Behold I will kindle a fire in thee, which shall devour in thee every green tree, and every dry tree; the flame of a grievous flame shall not be quenched, whence all faces shall be burned up from the south to the north (Ezek. 20:47);
by "fire" and "flame" are signified the cupidities of evil and falsity, which extinguish all the good and truth of the church, whence comes its vastation.
 In Luke:
The rich man said to Abraham, Father Abraham, have mercy on me, and send Lazarus, that he may dip the tip of his finger in water, and cool my tongue; for I am tormented in this flame (Luke 16:24);
they who do not know that the fire of life in man is from a different origin than is elementary fire cannot possibly know otherwise than that by the "fire of hell" is meant such fire as is in the world; when yet in the Word no such fire is meant, but the fire which is of love, thus which is of man's life, proceeding from the Lord as a sun; which fire, when it enters into those who are in things contrary is turned into the fire of cupidities, which, as before said, are those of revenge, hatred, and cruelty, springing forth from the love of self and of the world. This is the fire which torments those who are in the hells, for when the rein is given to their cupidities, they rush one upon another, and torture one another in direful and unspeakable ways, because everyone desires to be preeminent, and by secret or open artifices to take from another what belongs to him. This being the case on both sides, deadly hatreds come forth from it, and from these the perpetration of savage deeds, especially by means of magical arts and also by means of phantasies, which arts are innumerable and are quite unknown in the world.

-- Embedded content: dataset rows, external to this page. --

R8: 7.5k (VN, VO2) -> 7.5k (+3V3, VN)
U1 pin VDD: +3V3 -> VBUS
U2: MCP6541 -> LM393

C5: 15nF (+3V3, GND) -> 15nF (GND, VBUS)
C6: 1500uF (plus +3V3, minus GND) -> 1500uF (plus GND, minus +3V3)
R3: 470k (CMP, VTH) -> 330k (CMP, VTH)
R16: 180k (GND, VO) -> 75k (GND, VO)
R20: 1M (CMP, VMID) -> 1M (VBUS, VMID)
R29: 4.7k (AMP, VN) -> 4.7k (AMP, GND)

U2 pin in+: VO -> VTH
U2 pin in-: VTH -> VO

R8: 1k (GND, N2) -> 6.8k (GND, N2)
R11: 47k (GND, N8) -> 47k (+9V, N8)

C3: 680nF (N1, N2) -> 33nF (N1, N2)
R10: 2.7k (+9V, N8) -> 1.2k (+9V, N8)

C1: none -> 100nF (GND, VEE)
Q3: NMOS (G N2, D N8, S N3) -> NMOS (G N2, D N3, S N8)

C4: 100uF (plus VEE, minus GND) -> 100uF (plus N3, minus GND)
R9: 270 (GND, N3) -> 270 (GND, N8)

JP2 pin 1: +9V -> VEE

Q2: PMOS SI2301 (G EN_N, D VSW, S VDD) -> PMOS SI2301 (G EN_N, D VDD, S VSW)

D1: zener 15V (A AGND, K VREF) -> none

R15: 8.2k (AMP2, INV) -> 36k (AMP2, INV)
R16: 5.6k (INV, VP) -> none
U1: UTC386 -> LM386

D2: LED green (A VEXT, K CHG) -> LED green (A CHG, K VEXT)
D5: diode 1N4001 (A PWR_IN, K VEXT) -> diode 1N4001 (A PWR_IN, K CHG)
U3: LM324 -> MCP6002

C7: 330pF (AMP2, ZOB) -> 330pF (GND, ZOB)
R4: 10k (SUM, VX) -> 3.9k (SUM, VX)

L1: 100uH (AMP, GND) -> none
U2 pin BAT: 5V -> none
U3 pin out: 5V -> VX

 They who do not believe in spiritual things, especially the worshipers of nature, can never be brought to believe that the heat in living beings, which makes the internal life itself, is from any other origin than the heat of this world; for they cannot know, still less acknowledge, that there is a heavenly fire proceeding from the Lord as a sun, and that this fire is pure love. Consequently they cannot know innumerable things that exist in the Word, where no other fire is meant; neither can they know innumerable things in man, who is an organ receptive of this fire.